On the way to go look for a new badminton net last Saturday, we stopped at a local bagel shop for coffee. It was busy, like it is every morning around 9am, and as we waited for our cashier to ring us up, a Spandex-clad suburban housewife nightmare ran up to the front counter, looking flustered. "Give me a scooped out everything bagel with cream cheese," she barked at the cashier. Michael and I glanced at each other when we heard this, and then flashed the cashier taking her order a sympathetic eyebrow raise before going back to staring into our coffee cups. To her credit, the cashier showed saint-like restraint by not freaking out, reaching over the counter and smacking the customer. I'm not sure I could have been as charitable. I instead chose to channel my anger toward her in a lengthy not-well-thought-out rant until Michael finally said, "We should probably just get you a microphone."
In case you don't know what a scooped out bagel is, let me enlighten you: A scooped out bagel is a bagel with all of its bagel-ness scraped out, leaving only the outside crust with a canal perfect for filling with cream cheese.
Please, someone, explain how things have gotten this bad. Yes, I understand the reasoning behind ordering something as ludicrous as a scooped out bagel. You're watching your carbs, and everyone knows that bagels are made entirely of carbs. So it stands to reason that, if you're watching your carbs, your first choice in a breakfast food probably shouldn't be a bagel. I mean, the place where we bought our coffee is clearly a bagel shop.
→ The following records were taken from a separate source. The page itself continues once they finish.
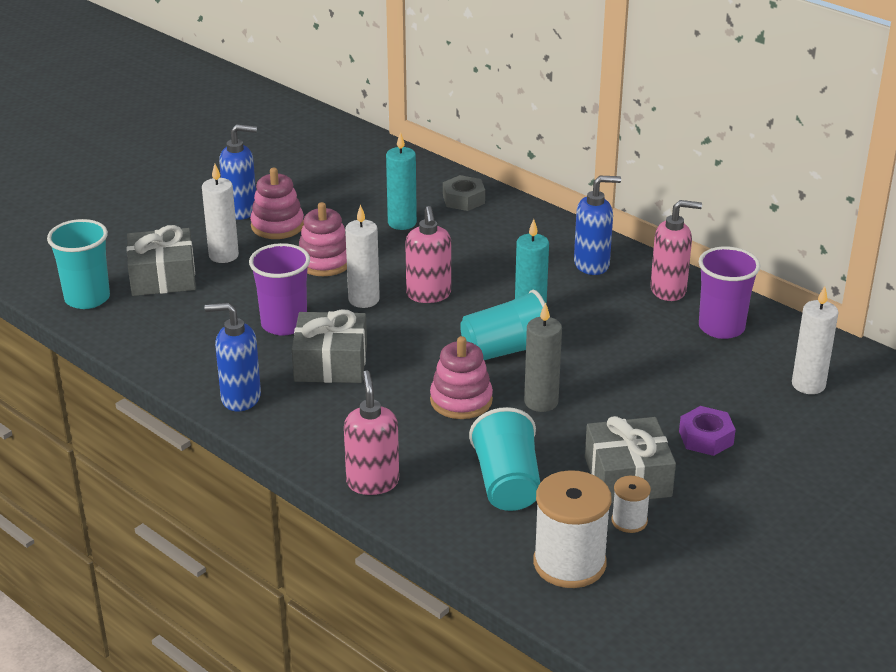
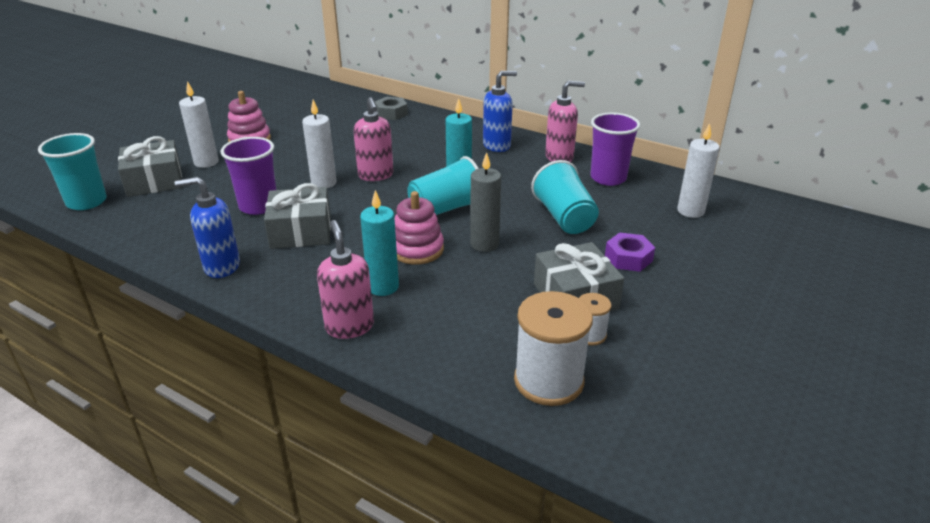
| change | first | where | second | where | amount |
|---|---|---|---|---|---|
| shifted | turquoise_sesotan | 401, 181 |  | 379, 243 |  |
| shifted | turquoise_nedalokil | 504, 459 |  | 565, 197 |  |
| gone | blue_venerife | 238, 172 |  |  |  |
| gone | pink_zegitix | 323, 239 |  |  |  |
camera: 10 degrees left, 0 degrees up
The giant sign outside the door has the word "bagels" on it. The entire wall behind the cashier's counter is made up of huge shelves of bagels. They have bagels on the menu, and not much else. And if that isn't enough to hip you to the fact that you're in a bagel shop, there are even pictures of bagels everywhere.
But instead of going somewhere that sells, oh, I don't know, eggs, which contain no carbs, you decide to go to a bagel shop. And instead of saying, "Oh, fuck it. I chose a bagel shop. Perhaps I should go with the flow and get a bagel," you decide to bring the cashier's already busy morning to a grinding halt by ordering a bagel that has to be painstakingly hollowed out, essentially rendering it no longer a bagel. Way to go, asshole. All you done is made yourself look like a massive douchebag and, oh, by the way, please enjoy the huge lung clam that I hacked into your cream cheese before wrapping up your adulterated bagel and handing it to you with a big smile on my face.
If you're reading my blog, and you've been someone who has ordered or may in the future order a scooped-out bagel, you might just want to go ahead and unsubscribe right now. Because chances are, you're a boil on the universe's ass, and one of my favorite things to do in the whole wide world is write angry blog entries on why people like you suck and how excited I am that, when the great culling finally comes, you'll most likely be the first to go, right behind celebrity chefs and trust fund hippies.
So enjoy that hollowed-out abomination of breakfast. It's good to hold onto those happy memories in life while you're being slow-roasted on a spit over a lake of fire and brimstone while the Devil shoves an apple in your mouth before tucking into your honey-glazed ass. All that fat you ate during your low-carb diet has made you succulent and delicious. What a bitter and fabulous irony.